Shrinkage

Shrinkage is inherent in the injection molding process. Shrinkage occurs because the density of polymer varies from the processing temperature to the ambient temperature. The shrinkage of ed plastic parts can be as much as 20 percent by volume, when measured at the processing temperature and the ambient temperature.

Semi-crystalline materials are particularly prone to thermal shrinkage; amorphous materials tend to shrink less. When crystalline materials are cooled below their transition temperature, the molecules arrange themselves in a more orderly way,  forming crystallites. On the other hand, the microstructure of amorphous materials does not change with the phase change. This difference leads to semi-crystalline materials having a greater difference in specific volume between the processing state (point A) and the state at room temperature and atmospheric pressure (point B) than amorphous materials (see figure below).

pvT curves for amorphous and crystalline polymers.

During injection molding, the variation in shrinkage both globally and through the cross section of a part creates internal stresses, (residual stresses). If the residual stresses are high enough to overcome the structural integrity of the part, the part will warp upon ejection from the mold or crack with external service load.  

Uncompensated volumetric contraction leads to either sink marks or voids in the interior of the part. Shrinkage that leads to sink marks or voids can be reduced or eliminated by packing the cavity after filling. Controlling part shrinkage is particularly important in applications requiring tight tolerances.

Excessive shrinkage can be caused by a number of factors:

• Low effective holding pressure
• Short pack-hold time or cooling time
• Fast freezing off of gate
• High melt temperature
• High temperature
  

The relationship of shrinkage to several processing parameters and part thickness is shown schematically in the following figure.

Processing and design parameters that affect part shrinkage.

For both unfilled amorphous and mineral-reinforced thermoplastics shrinkage is largely isotropic; shrinkage in flow direction is about equal to the shrinkage across flow. The glass fiber reinforced grades, on the other hand, show anisotropic properties. Due to fiber orientation in the direction of the melt flow, shrinkage values in flow direction often are substantially smaller than across flow direction (see figure below).

The assumption a material has isotropic properties is often a good starting point but if anisotopy is totally ignored significant errors can occur in the design of thermoplastic parts.

The designer must be aware that as the degree of anistopy increases so does the number of moduli required to describe the material, up to a maximum of 21. Therefore especially for glass-reinforced materials the use of simple analysis techniques has limited value and extensive FEA (finite element analysis) methods are often required to analyze anistropic materials in critical applications.

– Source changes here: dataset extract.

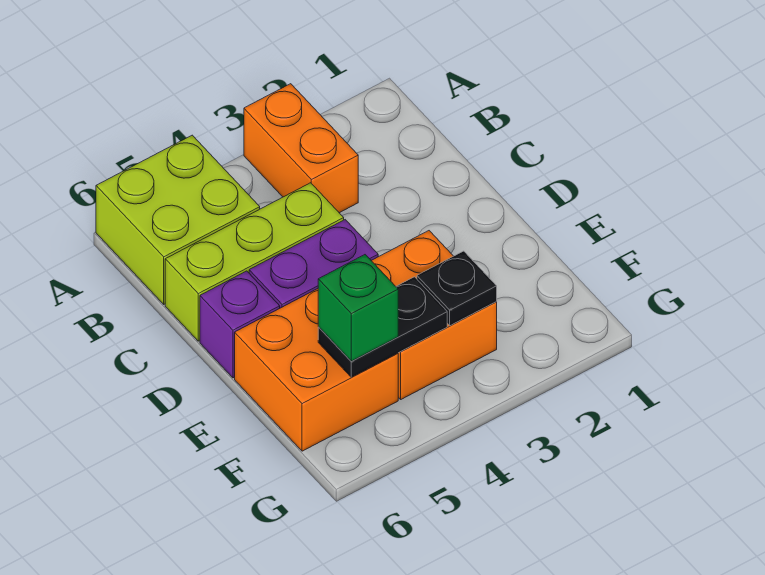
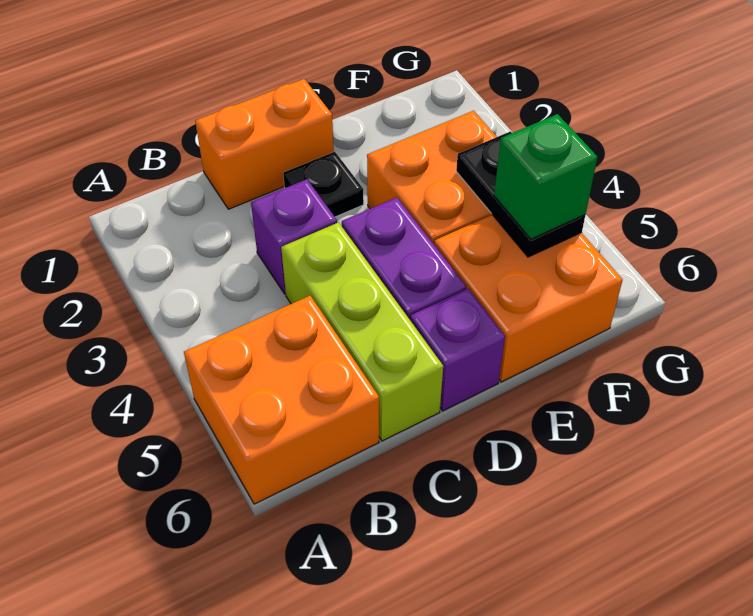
orange brick A3:B3 level 1 -> orange brick C1:D1 level 1
lime brick A5:B6 level 1 -> orange brick A5:B6 level 1
none -> purple brick C3 level 1
black plate F3 level 2 -> black plate D2 level 1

Not only fiber orientation but also molecular orientation can lead to anistropic shrinkage. An unfilled molded part containing high levels of molecular orientation, due to high shear stresses, can show anistropic shrinkage because aligned chains shrink more in the direction of orientation.

Relation between the shrinkage of glass fiber reinforced plastics and the orientation of the glass fibers (in thickness direction).